Let's run the same MonteCarlo simulation taking advantage of the paralellization. To do this, we must do two things:

a. Reserve a pool of N workers to register the job  (where N is the total of cores of the machine, excluding hyperthreading)

b. Tell Matlab to use the local pool of workers

1. Let's modify our Matlab script. We'll use the 'parfor' instead of 'for'. We can do it as long as the inner operations on the loop does not depend on the loop iterator, and we'll also use the directive parpool to create the pool using the profile 'local' with 6 slots. More information on Matlab cluster profiles here:

%% PARFOR DEMO
%% Init problem
% Init pe
parpool('local',6)

% MonteCarlo simulations
disp('Starting ...')
tic;
iter    = 100000;
sz      = 55;
a       = zeros(1, iter);
parfor (simNum = 1:iter, 6)
        a(simNum)=max(svd(rand(sz)))
end
toc;
delete(gcp)

2. Let's modify also our submission script. We'll include the parallel strategy to reserve as many slots as we have specified in the previous parfor command.

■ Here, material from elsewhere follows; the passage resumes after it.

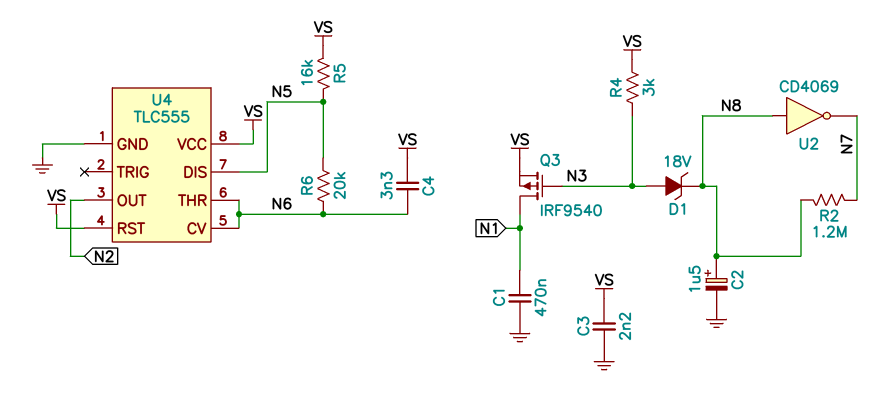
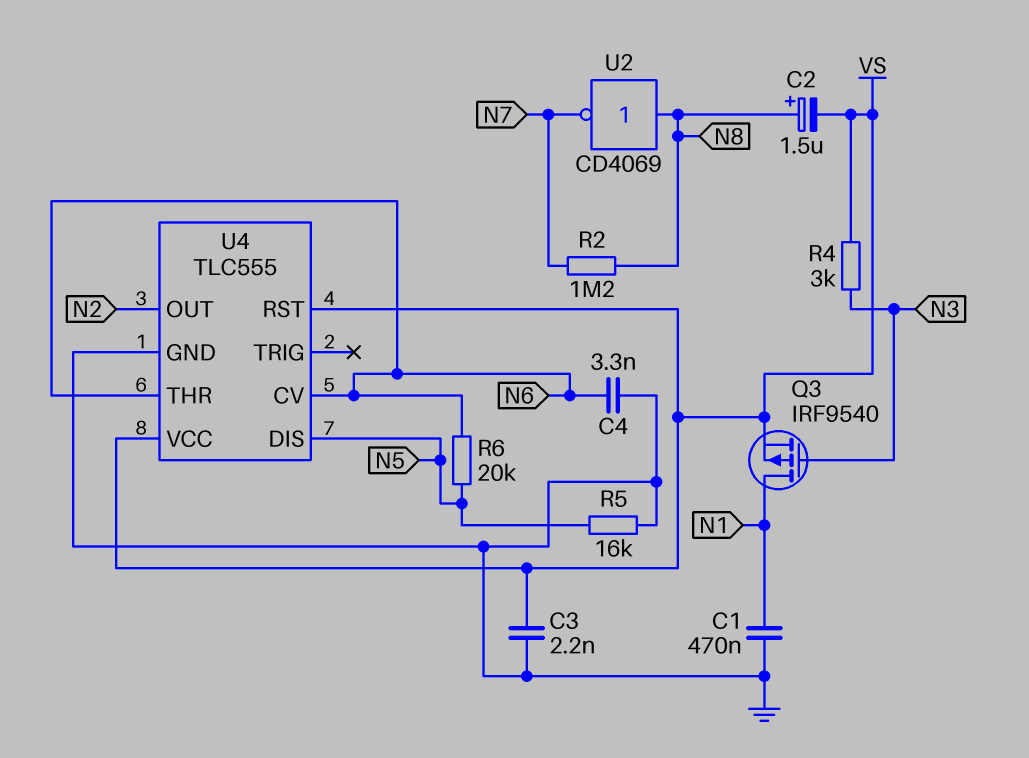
C2: 1.5uF (plus N8, minus GND) -> 1.5uF (plus N8, minus VS)
C4: 3.3nF (N6, VS) -> 3.3nF (GND, N6)
D1: zener 18V (A N3, K N8) -> none
R5: 16k (N5, VS) -> 16k (GND, N5)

We'll also modify the lines to call the job and the output and error files, for example: 6 cores on 2 processors in the same node.

#!/bin/bash
#SBATCH -J matlab_test
#SBATCH -p short
#SBATCH -N 1
#SBATCH --workdir=/homedtic/test/Matlab/
#SBATCH --sockets-per-node=2
#SBATCH --cores-per-socket=3
#SBATCH -o logs/slurm.%N.%J.%u.out # STDOUT
#SBATCH -e logs/slurm.%N.%J.%u.err # STDERR
 
module load MATLAB/2017a
matlab -nosplash -nodesktop -r "run /homedtic/test/Matlab/montecarlo.m"

3. Output

MATLAB is selecting SOFTWARE OPENGL rendering.
Opening log file:  /homedtic/test/java.log.1527

                            < M A T L A B (R) >
                  Copyright 1984-2017 The MathWorks, Inc.
                   R2017a (9.2.0.556344) 64-bit (glnxa64)
                               March 27, 2017

 
To get started, type one of these: helpwin, helpdesk, or demo.
For product information, visit www.mathworks.com.
 
Starting parallel pool (parpool) using the 'local' profile ...
connected to 6 workers.

ans = 

 Pool with properties: 

            Connected: true
           NumWorkers: 6
              Cluster: local
        AttachedFiles: {}
          IdleTimeout: 30 minutes (30 minutes remaining)
          SpmdEnabled: true

Starting ...
Elapsed time is 8.252539 seconds.
Parallel pool using the 'local' profile is shutting down.

Results:

Serial: Elapsed time is 23.626662 seconds.

Paralel: Elapsed time is 8.252539 seconds.